The candidate at the center of it: Alex Bores, 35, a state assemblyman and former Palantir employee who co-sponsored New York's Responsible AI Safety and Education Act. That law requires major AI developers to publish safety plans and report safety incidents. Bores entered the race in October 2025.
Within months, Leading the Future's affiliate PAC Think Big had poured $8.2 million into attack ads against him, according to The Guardian. The ads argued that laws like the RAISE Act would create a "chaotic patchwork of state rules that would crush innovation."
The counter-assault came from PACs aligned with Anthropic's regulatory vision, including You Can Push Back — funded by crypto billionaire Chris Larsen — and Jobs and Democracy, the Democrat-focused arm of Public First. Total AI-backed spending in the NY-12 primary crossed $15 million, per WEKU and OpenSecrets.
The Crypto Playbook, Repeated
The crypto industry ran the same operation in 2024 through a super PAC called Fairshake, which spent hundreds of millions supporting pro-crypto candidates. It worked. Congress became more receptive to crypto, and the industry secured several policy wins in 2025, according to The Atlantic.
AI companies watched that and took notes.
The key difference: crypto was a niche product. About 18% of Americans reported using or investing in it during the 2024 cycle. AI chatbots are used by roughly half of American adults. The technology is everywhere, and a majority of voters — in a March poll cited by The Atlantic — believe its risks outweigh its benefits. That's the political environment AI companies are trying to spend their way through.
The Strongest Case for the Other Side
Critics of this spending — and there are reasonable ones — argue that federal preemption of state AI laws is not a neutral technical position. It is a business preference. States like California and New York have moved faster on AI safety precisely because Congress has not. Federal legislation on AI has stalled repeatedly. If companies successfully defund candidates who support state oversight before federal alternatives exist, the result isn't a cleaner regulatory framework. It's a regulatory vacuum that benefits the companies funding the PACs. Brad Carson of Public First made this case explicitly: the message Leading the Future sends, in his words, is "regulate AI, and we will find you, wherever you are." A former Andreessen Horowitz general partner published an op-ed in the New York Times making a similar argument from the other direction, accusing the industry of trying to intimidate anyone who engages "too aggressively" with AI governance.
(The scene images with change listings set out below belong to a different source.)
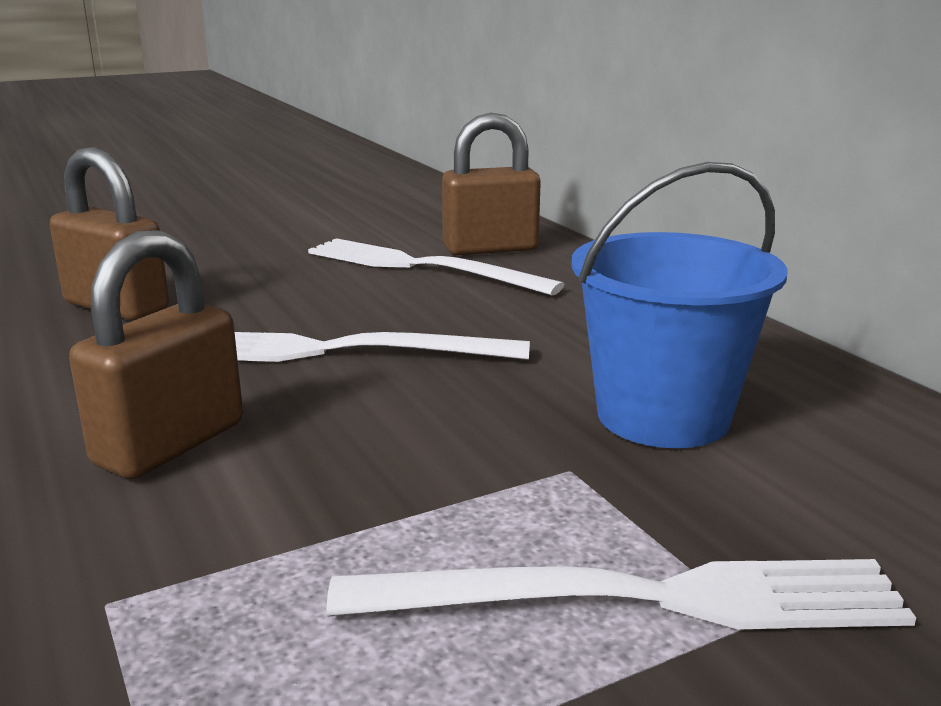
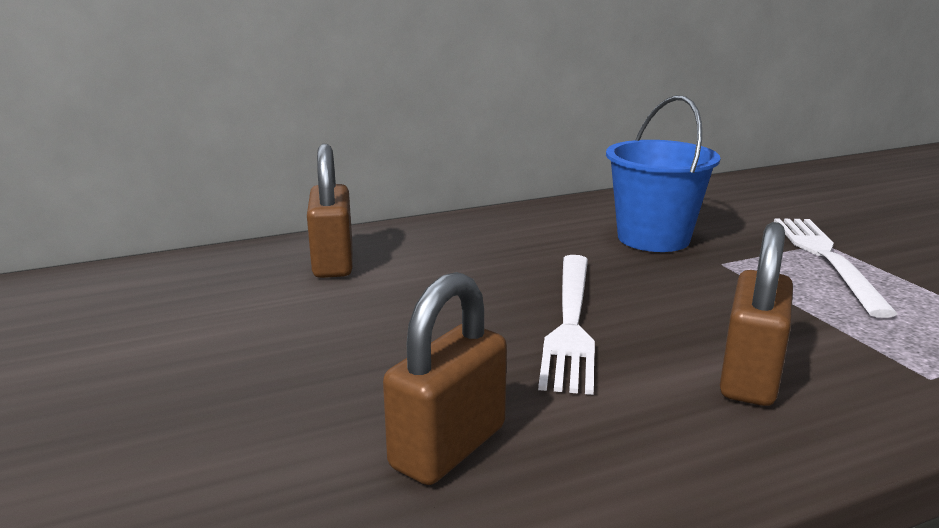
camera: 85 degrees left, 0 degrees up
(170, 444) = (749, 377): brown padlock -> brown padlock turned 75 degrees clockwise
(421, 267) = (372, 290): white fork -> none

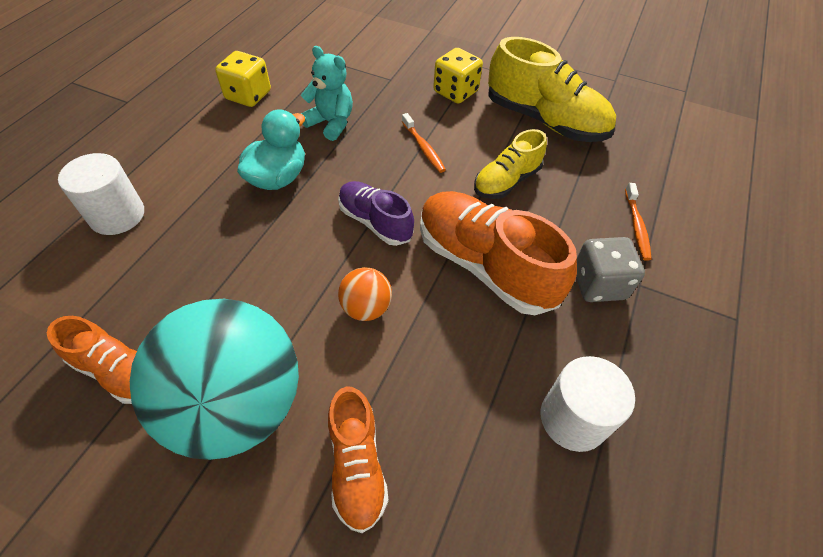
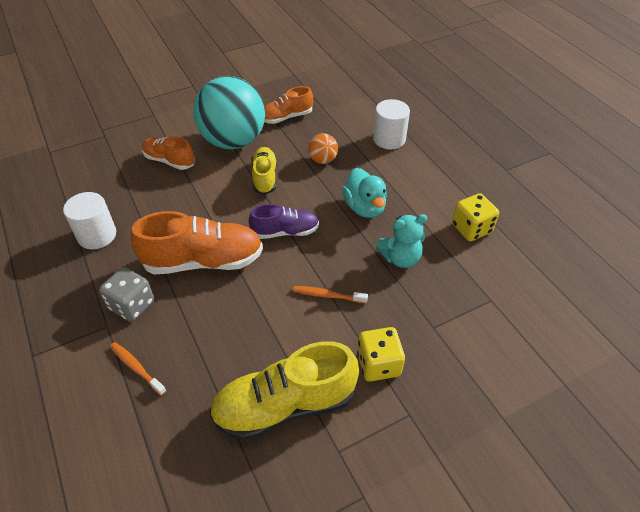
camera: 130 degrees right, 5 degrees down
(366, 308) = (233, 199): orange ball -> orange ball (323, 160)
(506, 181) = (250, 321): yellow shoe -> yellow shoe (265, 177)

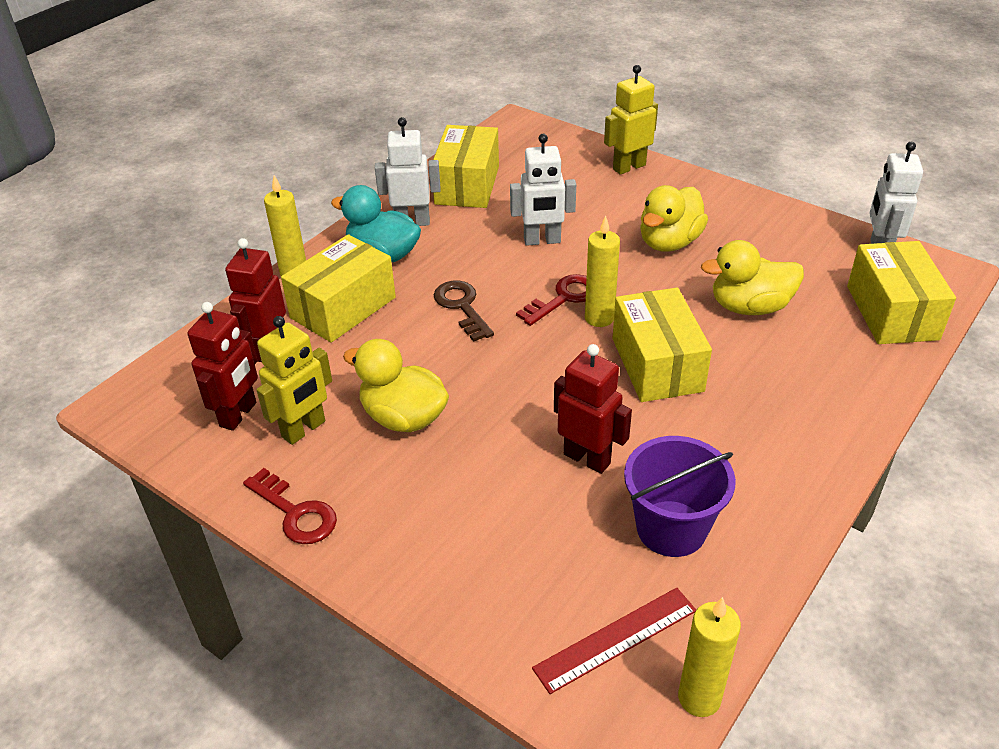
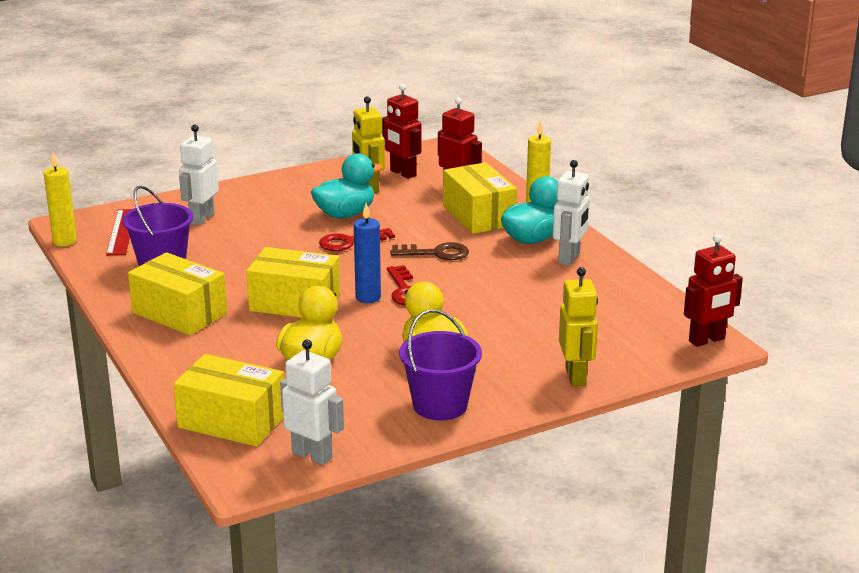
camera: 115 degrees right, 15 degrees down
(295, 513) = (305, 176): red key -> red key (350, 242)
(403, 417) = (345, 214): yellow duck -> turquoise duck
(467, 185) = (610, 292): yellow box -> yellow box (179, 313)
(542, 241) = (490, 302): white robot -> white robot (201, 218)
(587, 458) = (243, 257): red robot -> red robot (707, 340)
(599, 318) = (368, 297): yellow candle -> blue candle
(739, 214) = (440, 405): none -> purple bucket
That concern deserves a straight answer, not a dismissal. Leading the Future did not respond to The Guardian's request for comment.
What the Money Actually Buys
Michael Beckel, director of money in politics reform at Issue One, told WEKU that this kind of spending "helps shape who is at the table and what perspectives they are bringing into those conversations when new legislation is crafted." He called it a rewrite of "the playbook for how industries are trying to exert their influence in Washington."
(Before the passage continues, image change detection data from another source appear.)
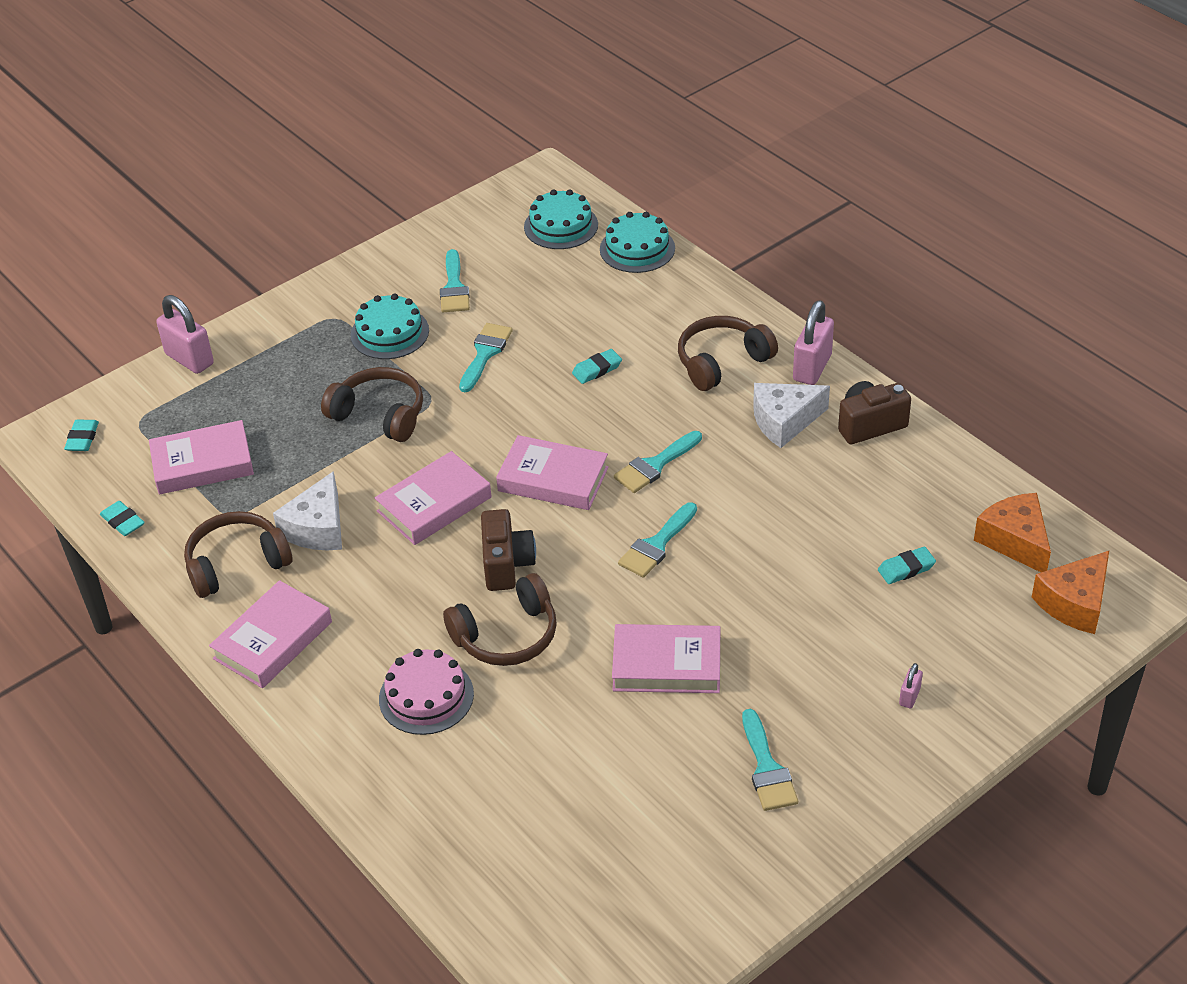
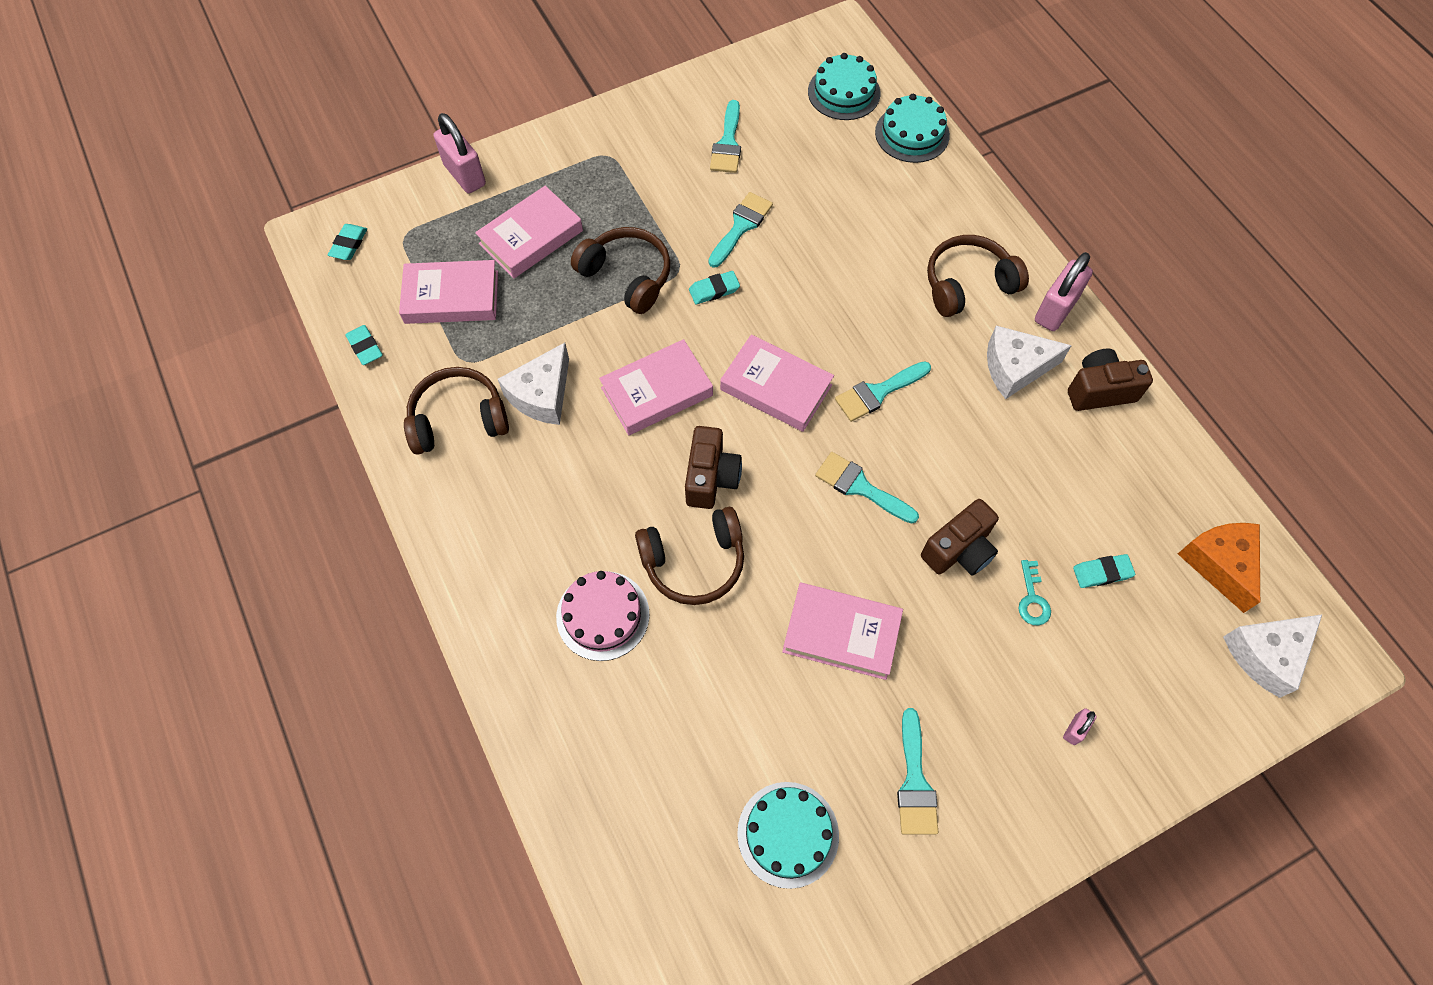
camera: 10 degrees right, 20 degrees up
(272, 640) = (473, 515): pink book -> pink book (531, 237)
(389, 333) = (656, 183): turquoise cake -> turquoise cake (788, 834)
(597, 369) = (844, 267): turquoise eraser -> turquoise eraser (714, 290)
(657, 544) = (860, 487): turquoise brush -> turquoise brush turned 75 degrees clockwise
(765, 577) = (959, 550): none -> brown camera
(844, 601) = (1032, 598): none -> turquoise key
(1074, 603) = (1266, 654): orange cheese -> white cheese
In some races, AI-backed PACs have outspent the actual candidates. In Montana, Al Olszewski lost a Republican congressional primary by 30 points after a super PAC dropped $877,000 in ads backing his opponent, according to the Los Angeles Times. Olszewski said there was "no way as a grassroots person" to compete.
The NY-12 primary result is the first concrete test of whether that money translates to votes in a high-profile, high-income, high-information Democratic electorate. The outcome will be scrutinized by every other industry watching to see whether the AI industry's political operation is as effective as the crypto industry's proved to be in 2024.